Contemplating yesterday how best to proceed with my garden renovation started last year, it dawned on me how much my garden resembles my attic.
A recent attic cleanup effort resulted in many donations and a few trips to the dump–hard work and satisfying. Now someone else can enjoy the colorful elephant and 3D puzzle.
Despite the improvement the attic remains filled with a large number of items that simply entered my life at some point. For whatever reasons they were introduced, collected, saved and are now still a part of my life.
Like the lathe-turned rocking chair, built more than fifty years ago by my carpenter craftsman grandfather, some attic treasures are cherished as a way to remember my family. These items are part of my childhood, my heritage, and I hope one day someone close will want them. There is always enough room in the attic to keep these treasures.
Other things in the attic are oh so very useful, such as the large blue-speckled enameled canning pot I bring out to make watermelon pickles. Never mind it has been more than eight years since the last batch of pickles emerged from a steamy water bath in that porcelain pot. I still embrace the idea this canner still could be called upon any day.
Then there is the other stuff. Some of this stuff is not valuable, like old papers no one else would care about–too boring to look through, but possibly too important to simply discard. There definitely is good stuff too though: photographs, extra Christmas ornaments in perfect condition; numerous books (classics); musical instruments; many useful things maybe someone might want.
So, after this recent, frenzied cleanup effort, the attic still needs attention and organization, and thus it is with my garden.
In the past year I have added a juniper shrub hedge, a meditation circle with a labyrinth and a picket fence around the entirety. I have enjoyed gardening more than ever, weeding, trimming, planting and delighting in the cycles that take blossoms from newly opened toward waning. The garden has some beautiful moments.
Yet, looking out on this wintry day my 10 year-old garden feels like an attic, a quarter-acre room filled with perennials that fondly became part of my life at some point. As I think about plant height, size when mature, color combinations, texture, light requirements, it hits me that I am working with a garden attic full of treasures and stuff.
Just as my grandfather’s rocking chair sits in my attic, sitting in perennial beds are various plants made dear because they were shared with me by relatives and friends. As they bloom each year I am reminded of these special gardeners and the garden seems even more special. Among the treasures are
woodland phlox, an old-fashioned rose, tradescantia and sweet pea, rose campion, dusty miller, columbine–these pass-along plants formed the beginning of my very first garden. They were the first couple of boxes in the garden attic. I love them and can always find reasons to keep them.

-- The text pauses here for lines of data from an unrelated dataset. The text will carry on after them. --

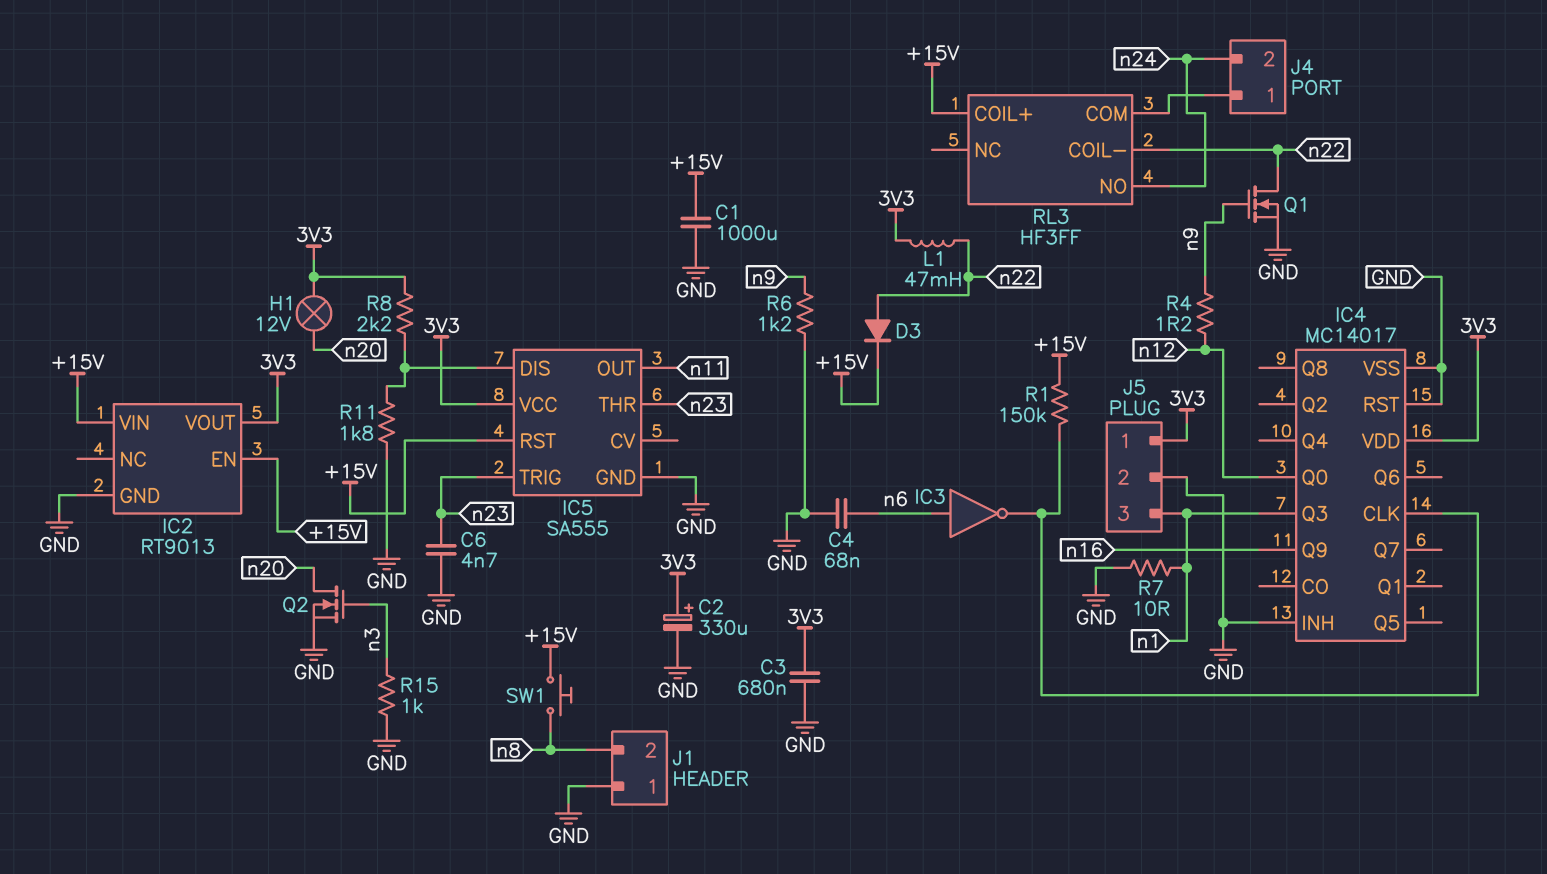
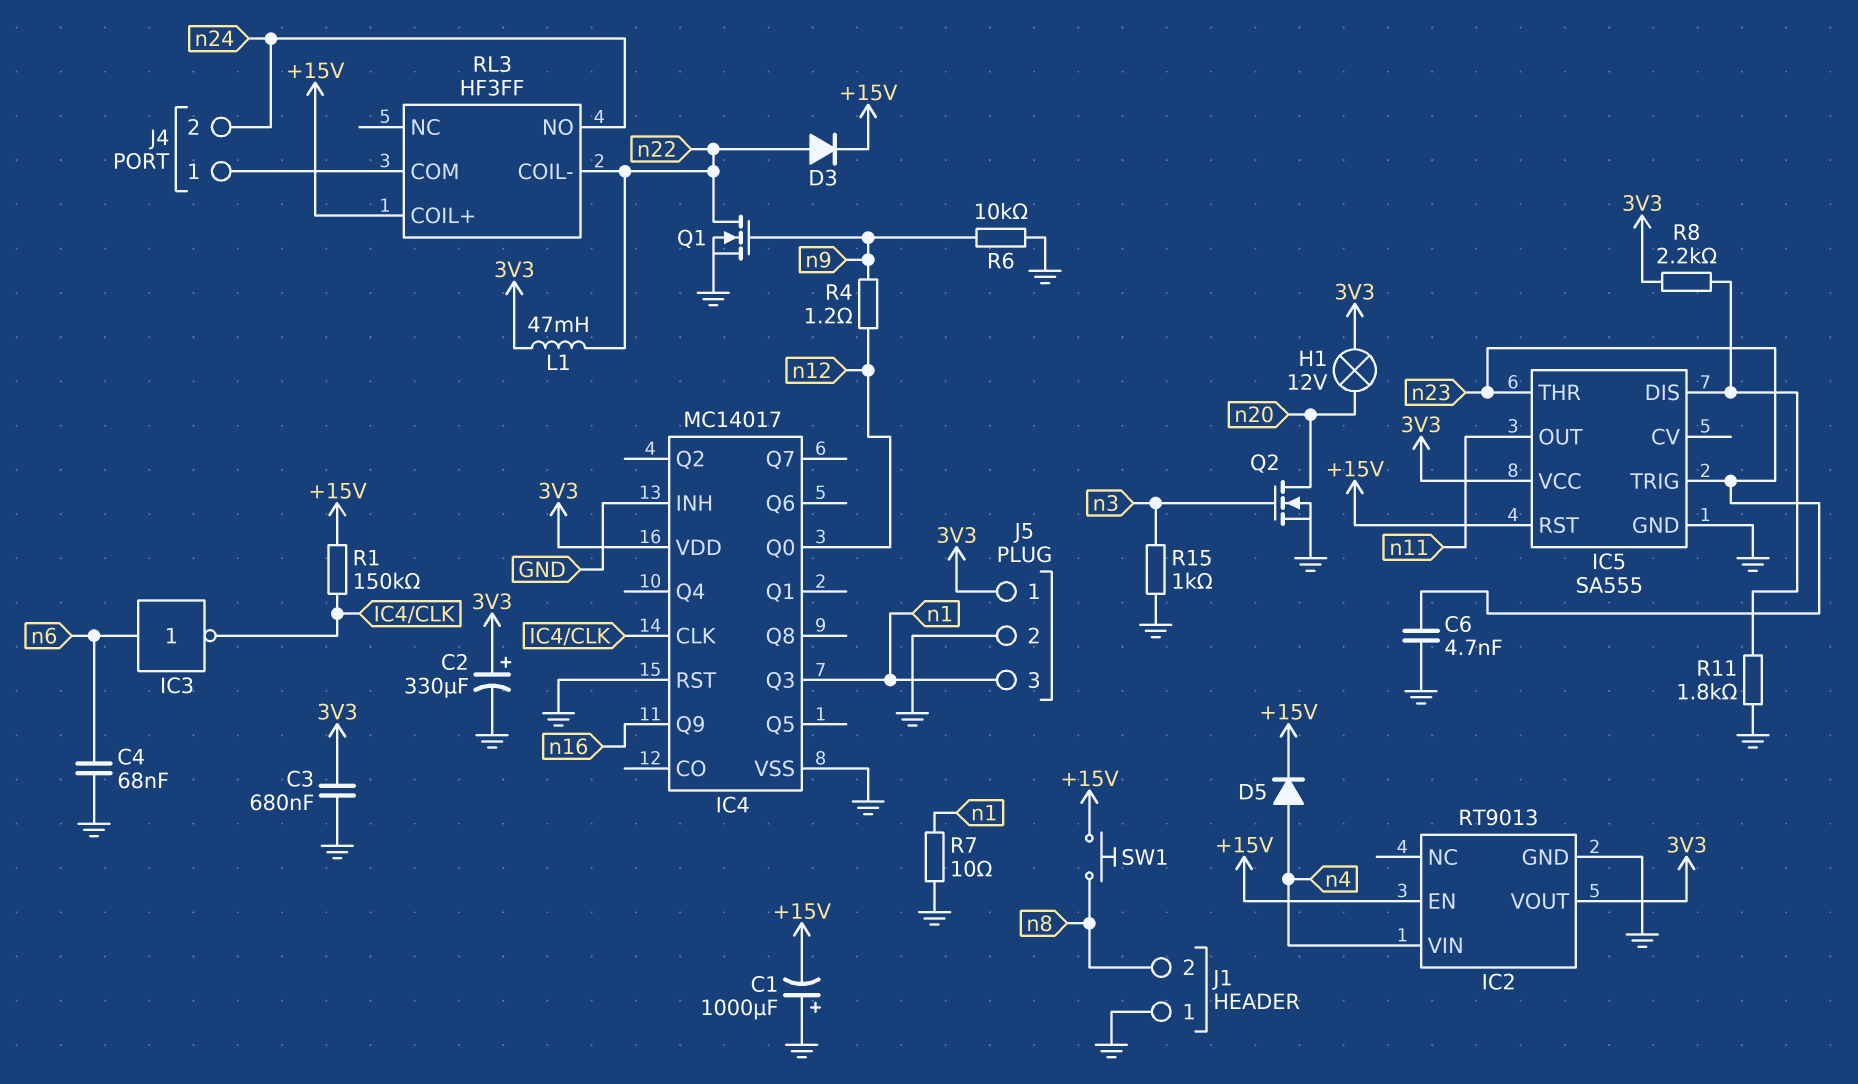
C1: 1000uF (+15V, GND) -> 1000uF (plus GND, minus +15V)
D5: none -> diode (A n4, K +15V)
IC2 pin VIN: +15V -> n4
R6: 1.2k (GND, n9) -> 10k (GND, n9)

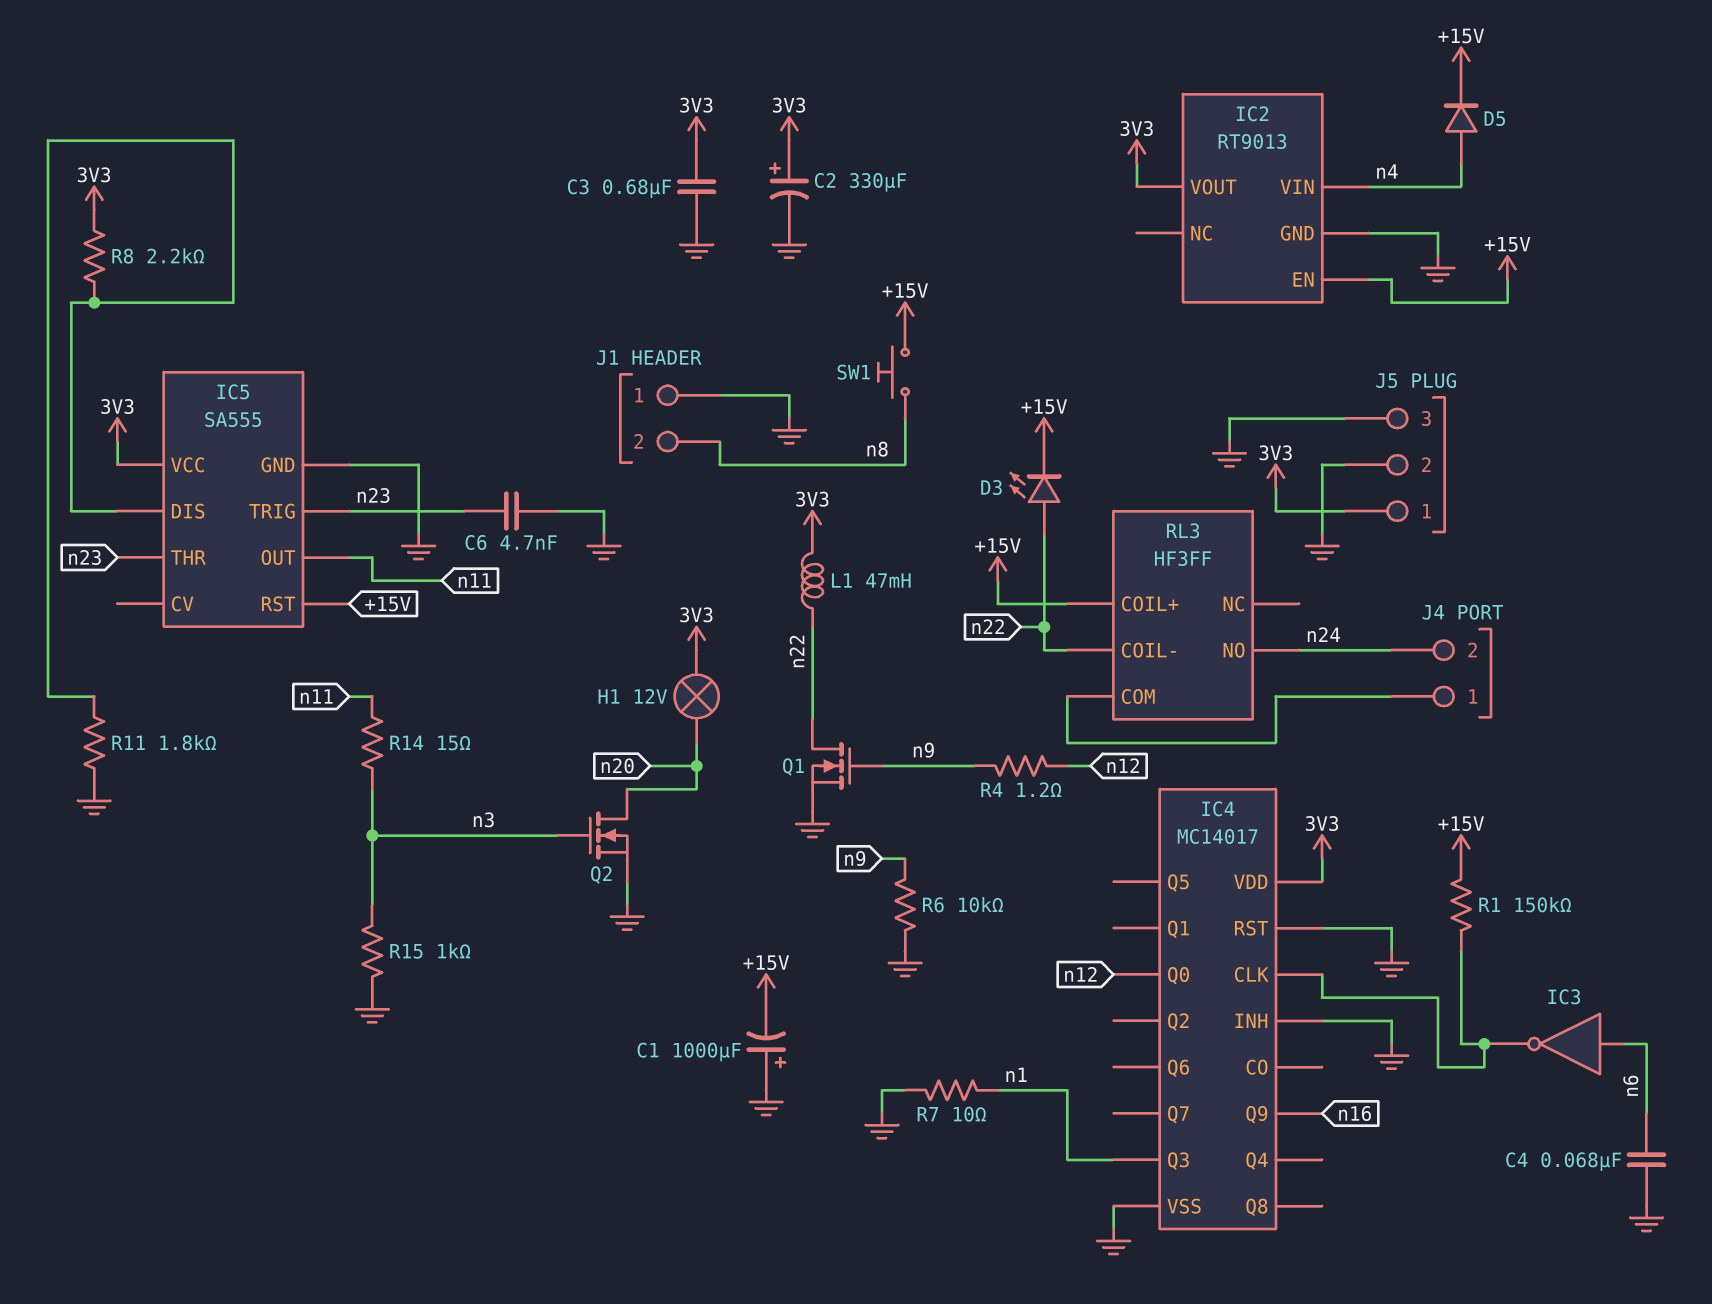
D3: diode (A n22, K +15V) -> LED (A n22, K +15V)
J5 pin 3: n1 -> GND
R14: none -> 15 (n3, n11)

Other things in the garden are useful plants I want to keep where they are for the time being. (Remember, I just do not want to make those pickles right now.) Some plants that are reliable through periods of drought or heavy rain or severe cold or those that manage to bloom when it is 100 degrees for 5 days in a row, those plants fulfill a purpose in the garden. It would not make sense to get rid of those or disturb them until there is a good design plan in place to replace them. And so, year after year the lamb’s ear keeps spreading, the daylilies attract deer, the ‘Blue sky’ salvia crowds and intertwines with everything; however, again this year, the garden might need some reliable bloomers, some things to fill up an empty space here and there–better hang on to these for now. So the boxes keep accumulating in the garden attic.
Then there is the other stuff, mostly good stuff too that just needs so much sorting out.
Plants like irises, pink yarrow, tansy, canna and others need to be dug and divided, replanted, relocated. I never seem to get around to it, but when I do, these will yield leftovers to be donated, useful plants maybe someone might want.
The garden has evolved over time and filled up with treasures. Now it needs a strong design plan, it needs structure and discipline. What a great time this would be to organize a serious cleanup in the garden attic. If I do not make some ruthless decisions now, once the spring flowers start blooming I simply will not have the heart to even think about it until next winter.
Get on those watermelon pickles! Love them.
It could happen! We’ll see what the summer brings.
Good to see pics of your garden. We are two-thirds though a big revamp of our plot. Now Jude, my wife has joined me in retirement we spend part of every day gardening.
Thank you. I’ll be interested to see how your revamp progresses.